= Kediri curse =

Indonesian urban legend

The Kediri curse refers to an urban legend in Indonesia related to the city of Kediri. The legend claims that high-ranking state officials, such as presidents, would be struck by misfortune shortly after visiting the city of Kediri. Origins of the curse have been attributed to historic Javanese monarchies based in the city, such as the Kalingga or the Kediri kingdoms. The removals of three Indonesian presidents – Sukarno, B. J. Habibie, and Abdurrahman Wahid – have been attributed to the curse.

==History==
The origins of the curse have been attributed to King Kartikea Singha of the 6th-century Kalingga kingdom, who wrote an early Javanese law code and cursed malicious rulers of Java. Alternatively, the curse has also been attributed to the 12th-century King Jayabaya of the Kediri kingdom, who was believed to possess supernatural powers which could override the power of visiting rulers. The 19th-century Babad Kadhiri claimed that rulers of Kediri would win battles should they fight outside of Kediri but would lose when fighting in Kediri, and this has been interpreted to apply to Indonesian Presidents – that their political opponents would attack and defeat them should they visit Kediri.

Historical events associated with the curse included the final fall of the Majapahit Empire (centered in Kediri in its final years) and the Trunojoyo rebellion (based in Kediri).

==Cases==
Three Indonesian presidents have been cited as victims to the Kediri curse: Sukarno, Abdurrahman Wahid, and B. J. Habibie.

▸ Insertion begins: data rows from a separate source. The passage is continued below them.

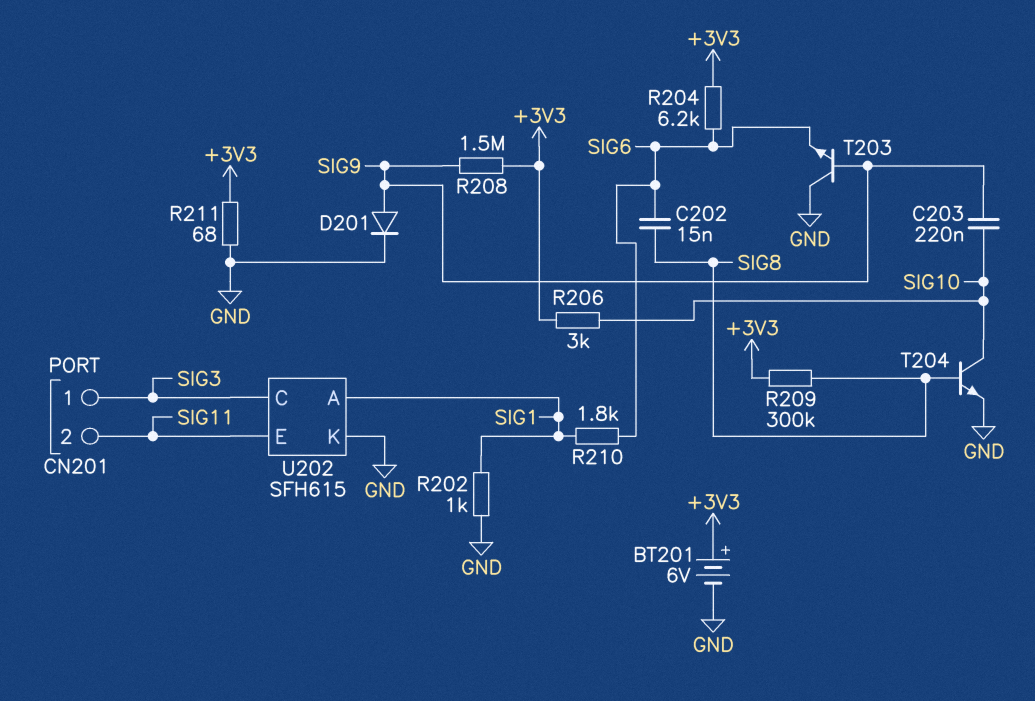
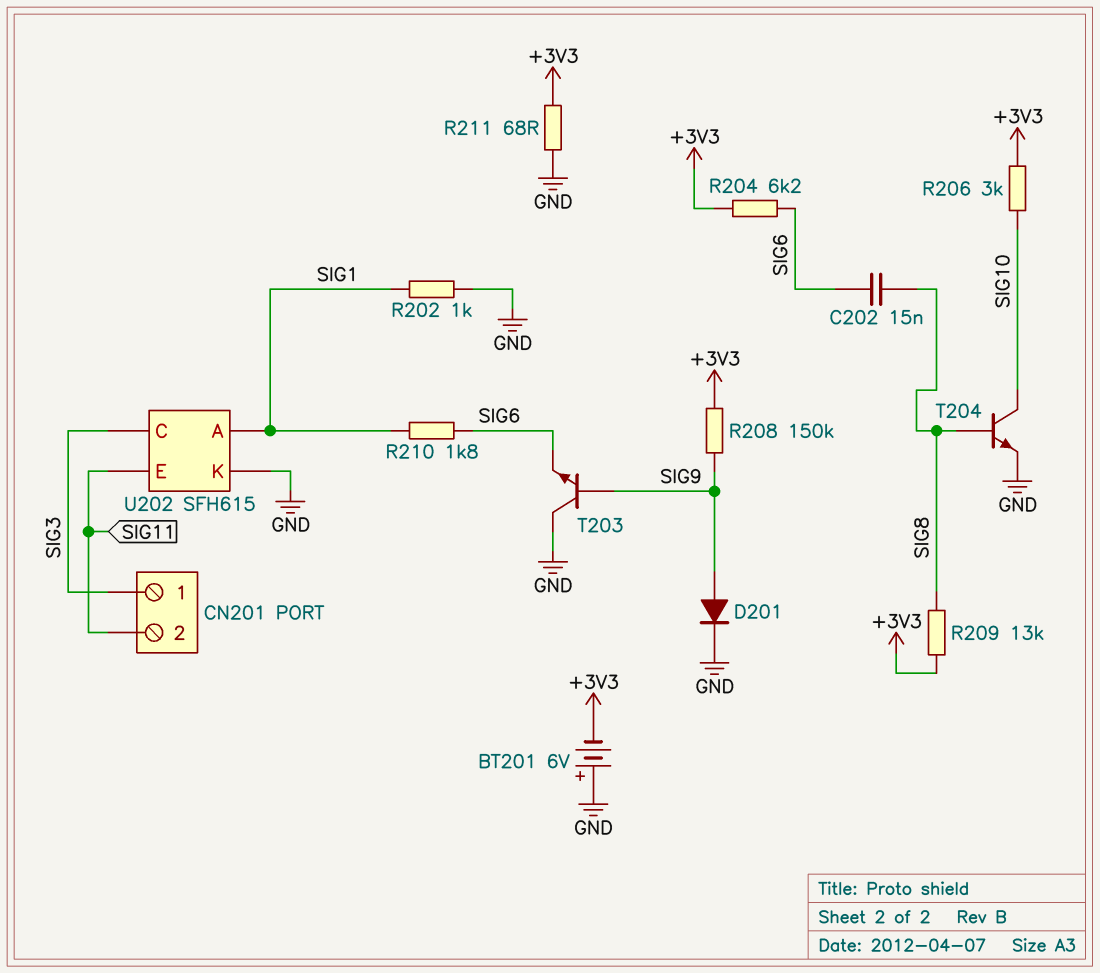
BT201: 6V (plus +3V3, minus GND) -> 6V (plus GND, minus +3V3)
C203: 220nF (SIG9, SIG10) -> none
R208: 1.5M (+3V3, SIG9) -> 150k (+3V3, SIG9)
R209: 300k (+3V3, SIG8) -> 13k (+3V3, SIG8)

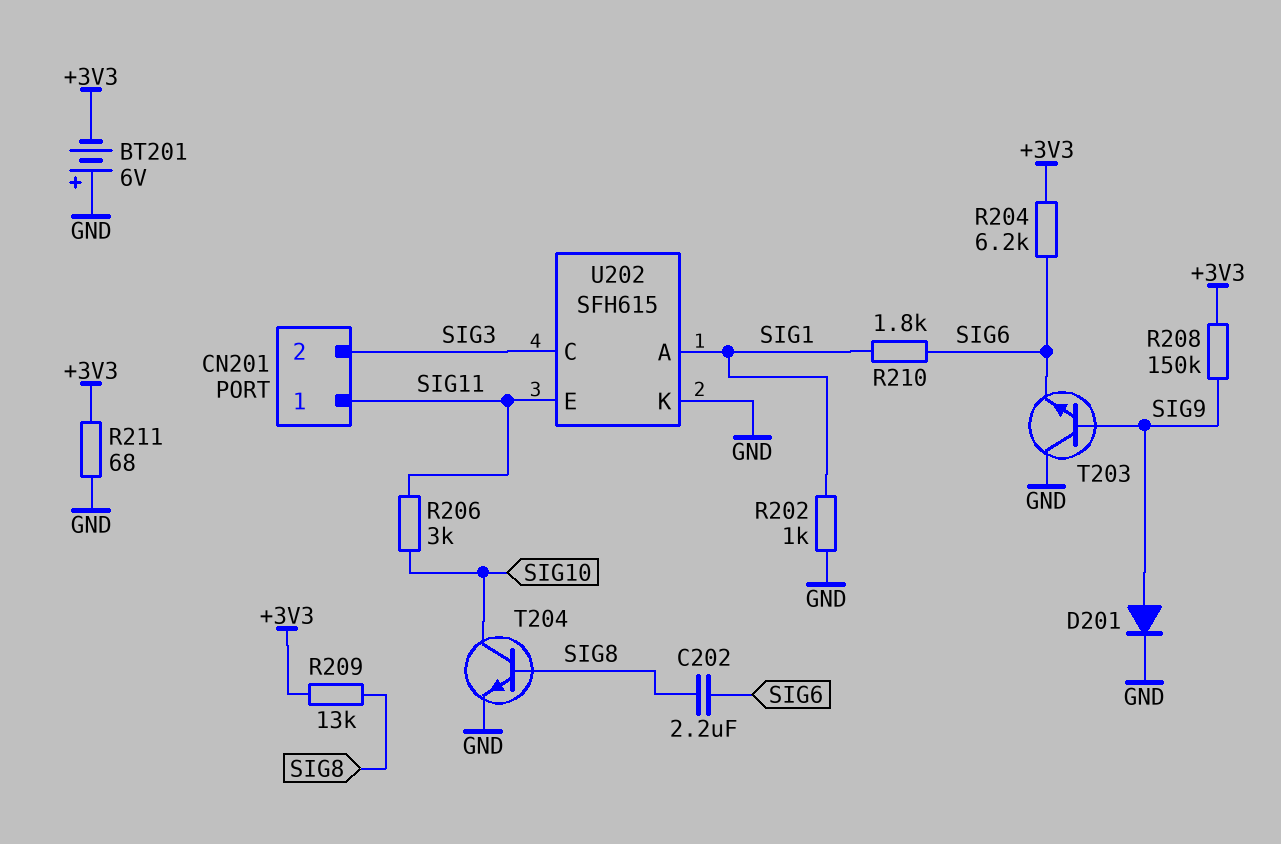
C202: 15nF (SIG6, SIG8) -> 2.2uF (SIG6, SIG8)
CN201 pin 1: SIG3 -> SIG11
CN201 pin 2: SIG11 -> SIG3
R206: 3k (+3V3, SIG10) -> 3k (SIG10, SIG11)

Sukarno had visited Kediri several times throughout his presidency, his last visit being in 1965, and was forced to abdicate following the 30 September movement that year. Wahid visited Kediri in December 1999 to open a Nahdlatul Ulama congress, and was impeached by the People's Consultative Assembly in 2001. Habibie, who visited the city in 1999 to inaugurate a sugar factory, ended his term as president three months later, although it was due to him deciding not to take part in the 1999 presidential contest.

Throughout his 32-year presidency, Suharto was widely reported to have never visited Kediri, although he did visit the city in the 1980s with Sultan of Yogyakarta Hamengkubuwono IX (who died shortly after the visit). 5th president Megawati Sukarnoputri and 7th president Joko Widodo also never visited the city in their 3-year and 10-year tenures, with Kediri-born cabinet secretary Pramono Anung jokingly referring to the curse during a 2020 visit to Kediri. None of the presidential candidates in the 2024 election campaigned in person in Kediri.

Sixth president Susilo Bambang Yudhoyono visited Kediri twice during his tenure, in 2007 and 2014, and did not experience significant "misfortune" associated with his visit. Kediri culturalist Imam Mubarok remarked that Yudhoyono did not cross the Brantas River and remained in Kediri's eastern half during his visit, and claimed that the "curse" only applied to the older, western half of Kediri.